Salida a la superficie

Para Yasmín, que me invitó a reverla

He repasado mis notas del verano pasado para ver qué apunté sobre Se rokh (o Tres caras, la última película de Jafar Panahi) cuando la vi en la vecina república transpirenaica y deduzco que iba con prisas en ese momento porque me he encontrado con una sola palabra: Kiarostami. Efectivamente, tras la escena introductoria que todo lo desencadena, Se rokh transcurre en el interior de un coche como Ta’m e guilass (El sabor de las cerezas) o Dah (Ten), nos relata luego la llegada de dos profesionales del cine a un pueblecito perdido en algún lugar de Irán como Bad ma ra khahad bord (El viento nos llevará) y la búsqueda de una persona que no sabemos si sigue con vida como Zendegi va digar hich (Y la vida continúa), todo se desarrolla en una geografía exquisitamente precisa con la que nos familiarizamos como en Zire darakhatan zeyton (A través de los olivos), los personajes reales y ficticios se confunden como en Copie conforme y nos reencontramos con el primer plano del rostro de Behnaz Jafari como en Shirin. Panahi parece querer subrayar lo mucho que comparte con el añorado Abbas Kiarostami, quien firmaba junto a él, no lo olvidemos, el guion de Badkonake sefid (El globo blanco), una película altamente idiosincrática por lo que respecta a ambos cineastas.

Tras las restricciones impuestas a Panahi por su tribulaciones con la justicia iraní, expresamente reflejadas en sus últimos filmes, Se rokh no sólo relata un viaje al exterior de la ciudad sino que transmite una sensación de liberación, de salida a la superficie tras el enclaustramiento de In film nist (Esto no es una película), Pardé (Closed Curtain) y, a su manera, Taxi. Y la anécdota del film no es en absoluto baladí. Esta historia de –I spoil– la búsqueda y el reencuentro con una joven que quiere hacer cine en contra de la prohibición expresa de su familia es también un reencuentro de Panahi consigo mismo, con su cine, con las carreteras y los rostros de los que estaba hambrienta su cámara. Y para nosotros es un luminoso reencuentro con el cine iraní de los años noventa y esa libertad que nos transmite, esa manera de interrogarse sobre la naturaleza de las imágenes a la vez con gran hondura y con suma sencillez.

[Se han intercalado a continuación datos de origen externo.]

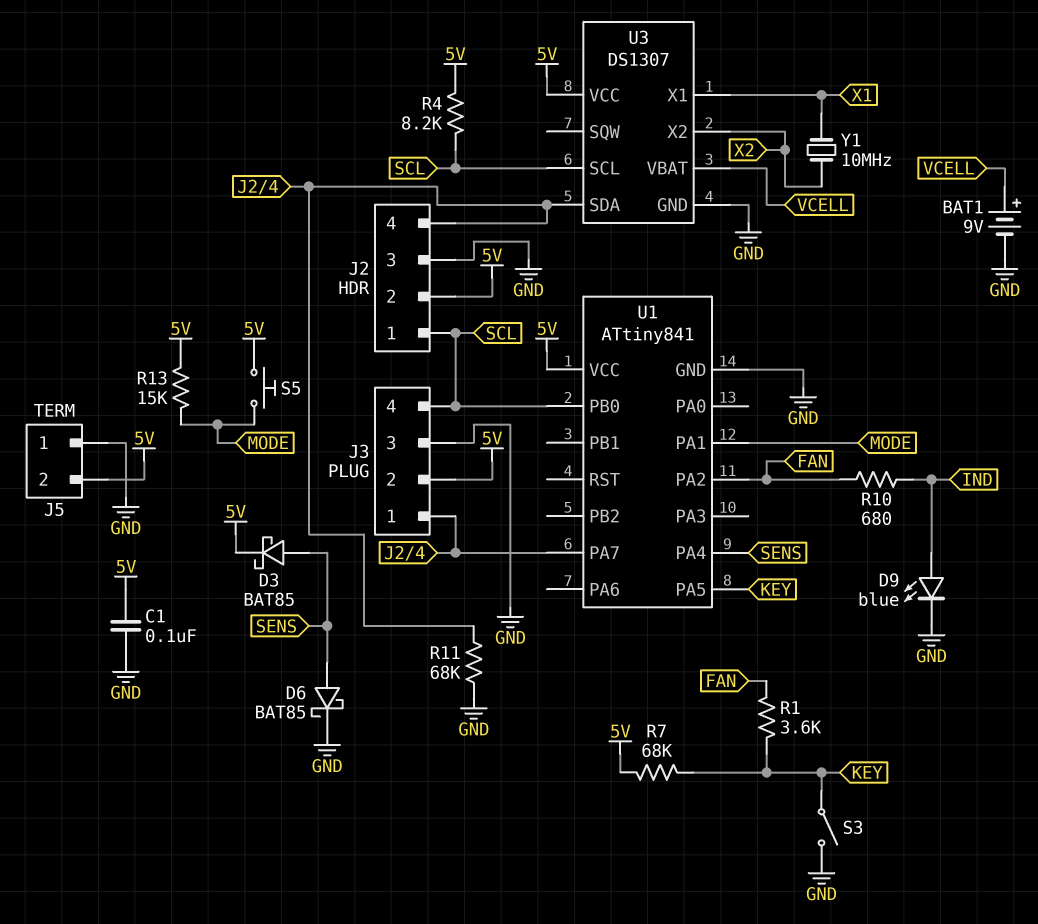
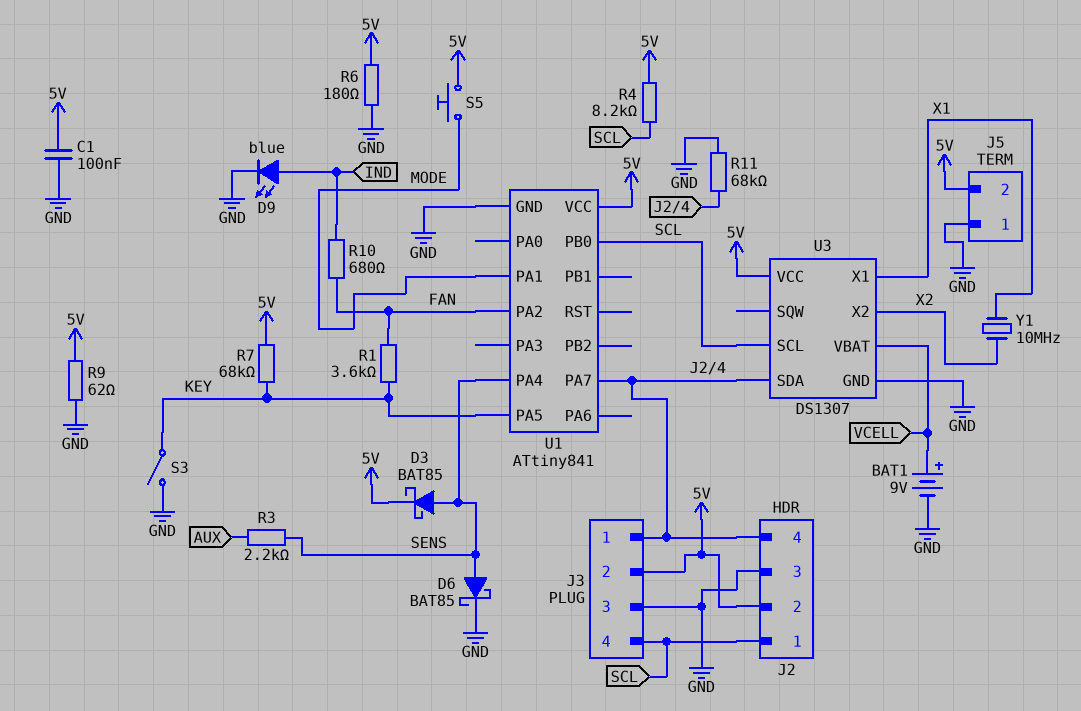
R3: none -> 2.2k (AUX, SENS)
R6: none -> 180 (5V, GND)
R9: none -> 62 (5V, GND)
R13: 15k (5V, MODE) -> none

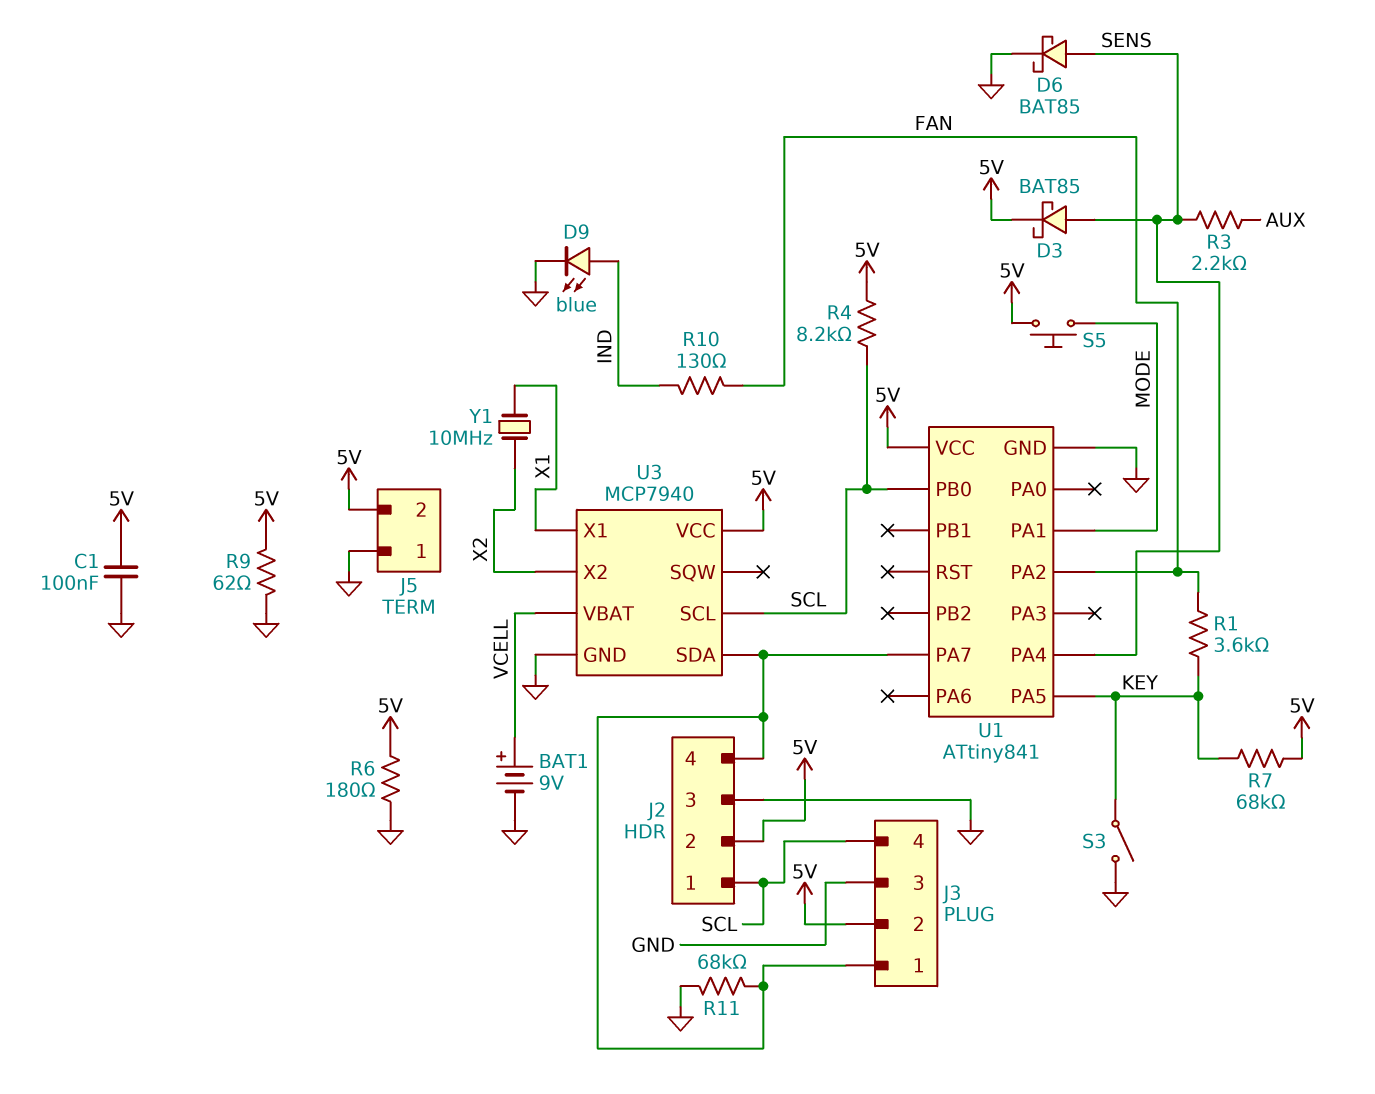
R10: 680 (FAN, IND) -> 130 (FAN, IND)
U3: DS1307 -> MCP7940

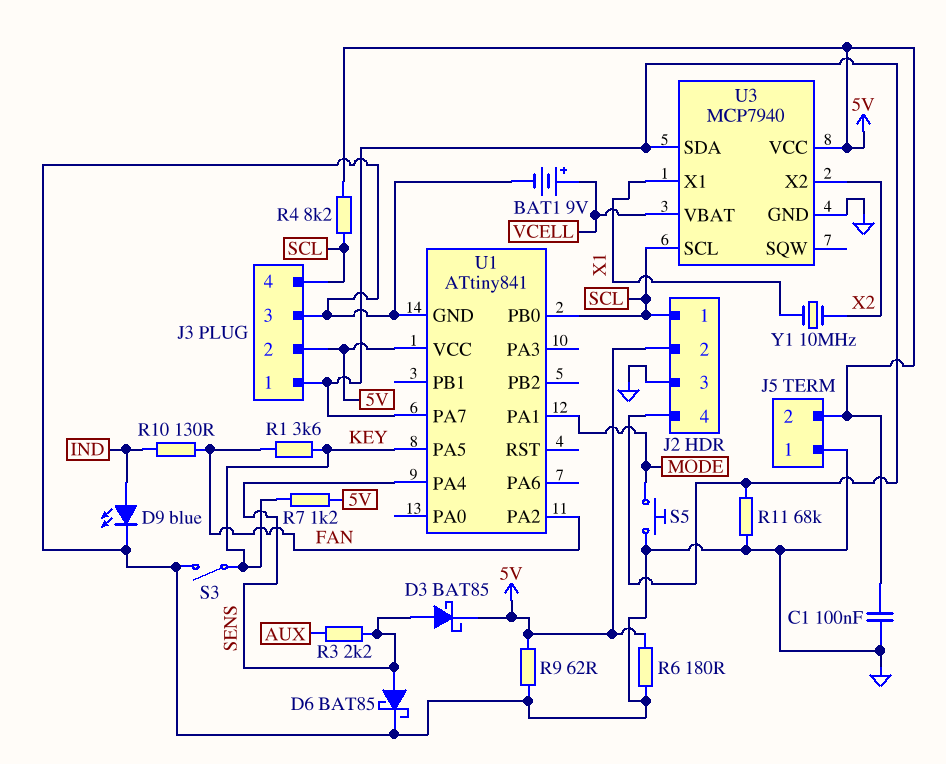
R7: 68k (5V, KEY) -> 1.2k (5V, KEY)
S5: button (5V, MODE) -> button (GND, MODE)

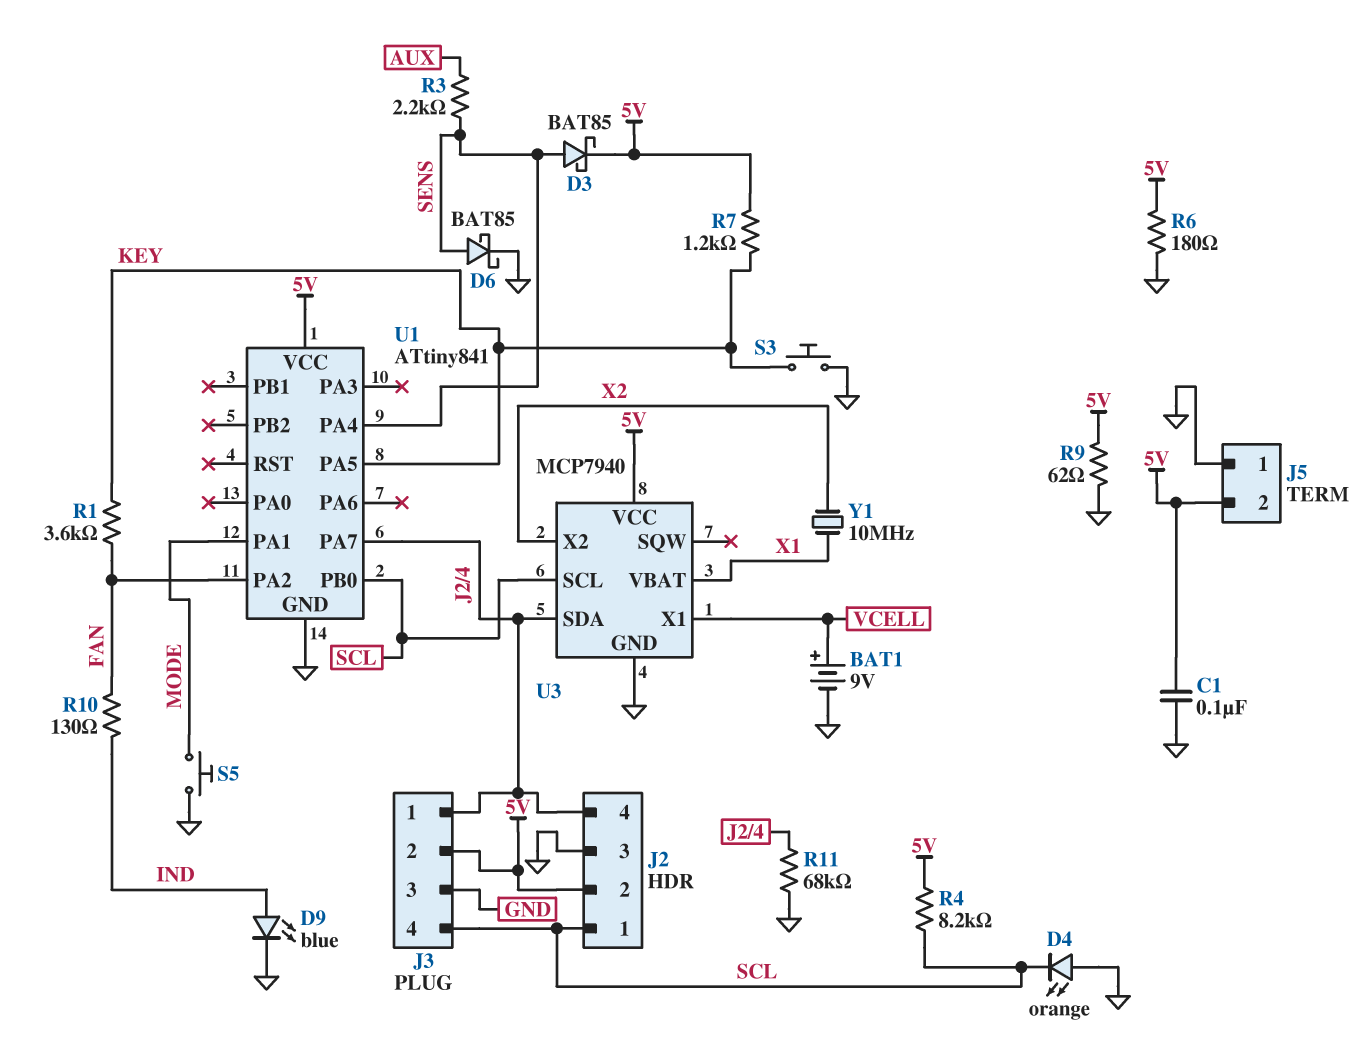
D4: none -> LED orange (A GND, K SCL)
S3: switch (GND, KEY) -> button (GND, KEY)
U3 pin VBAT: VCELL -> X1
U3 pin X1: X1 -> VCELL

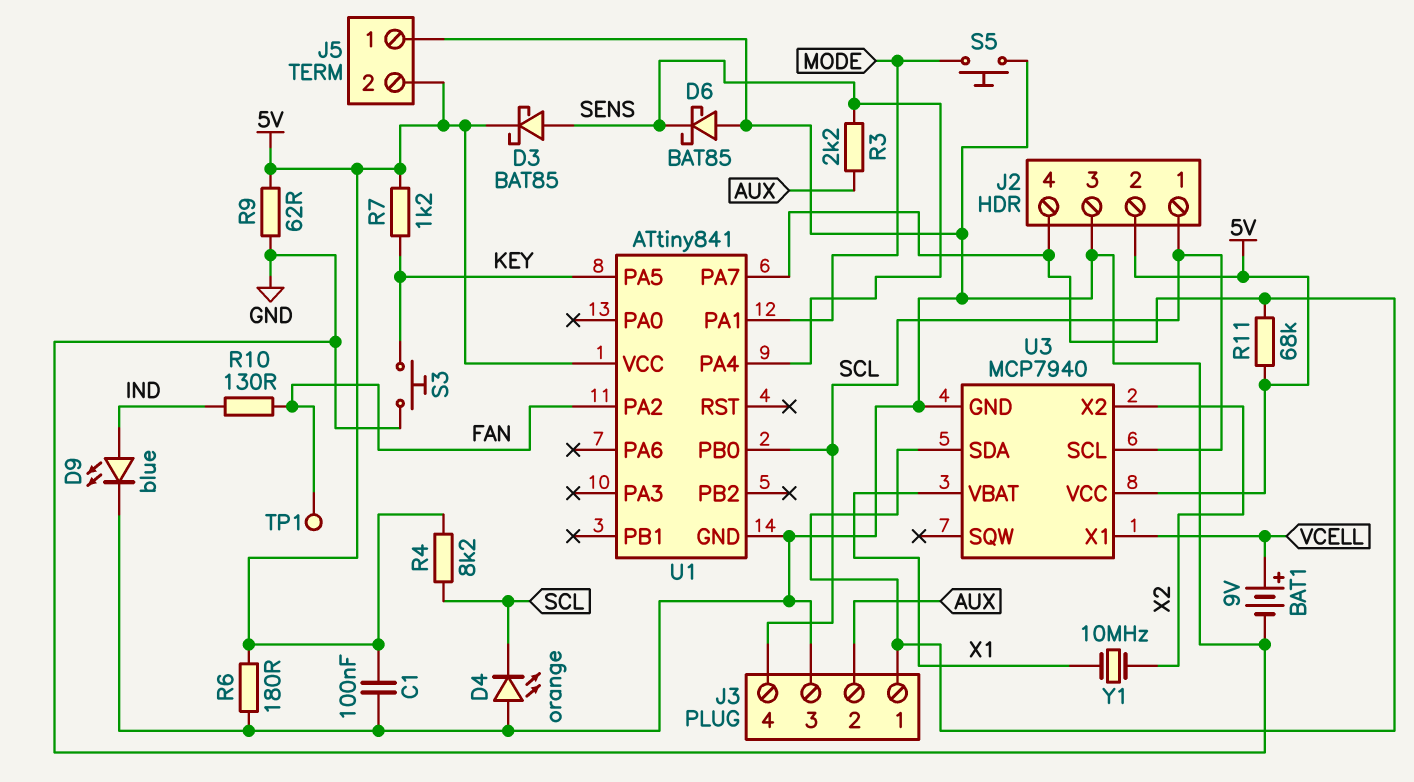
D6: schottky BAT85 (A SENS, K GND) -> schottky BAT85 (A GND, K SENS)
J3 pin 2: 5V -> AUX
R1: 3.6k (FAN, KEY) -> none
R11: 68k (GND, J2/4) -> 68k (5V, J2/4)
TP1: none -> test point (FAN)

Muchas películas están de viaje y nos llevan con ellas. Es el caso de la que nos ocupa. Al contrario que en las road movies, donde se enfatiza el proceso del trayecto, en Se rokh tiene más importancia la llegada y la relación con los lugareños, y la aventura reside precisamente en esa toma de contacto con el entorno, a la manera de Dans la ville blanche, de Alain Tanner, o a la manera de The Quiet Man: Panahi comparte con John Ford un cierto tipo de humanismo, una curiosidad socarrona y a la vez cómplice por la nobleza y la vileza de las gentes sencillas, ya sean los pícaros bebedores de whisky de los westerns fordianos o los hospitalarios y extravagantes labriegos del Irán de Panahi, que es también el de Kiarostami.

En contra de la mirada turística de tanto cine documental y no pocas ficciones, que afectan mucha autenticidad pero en realidad no se quitan de encima el prurito de mirar con la condescendencia del avanzadísimo urbanita occidental, una película como Se rokh tiende más bien a mostrarnos nuestro reflejo en el espejo de unos seres cuyas cuitas y prejuicios no son tan diferentes de los de todos nosotros, estemos donde estemos. A pesar de lo que puedan tener de caricatura personajes como el celoso hermano mayor que vocifera amenazante o el padre supersticioso que pretende alcanzar la fortuna para su hijo enterrando su prepucio en un lugar muy escogido, la cámara no humilla a esos seres. Porque humanismo no significa profesar anuencia hacia los gañanes sino leer en sus ojos la aventura humana que nos es común a todos. Es lo que pasa en el cine de Ford, de Kiarostami o de Jean Renoir, donde cada cual tiene sus razones y todos son observados no ya en plano de igualdad entre ellos sino con el propio espectador.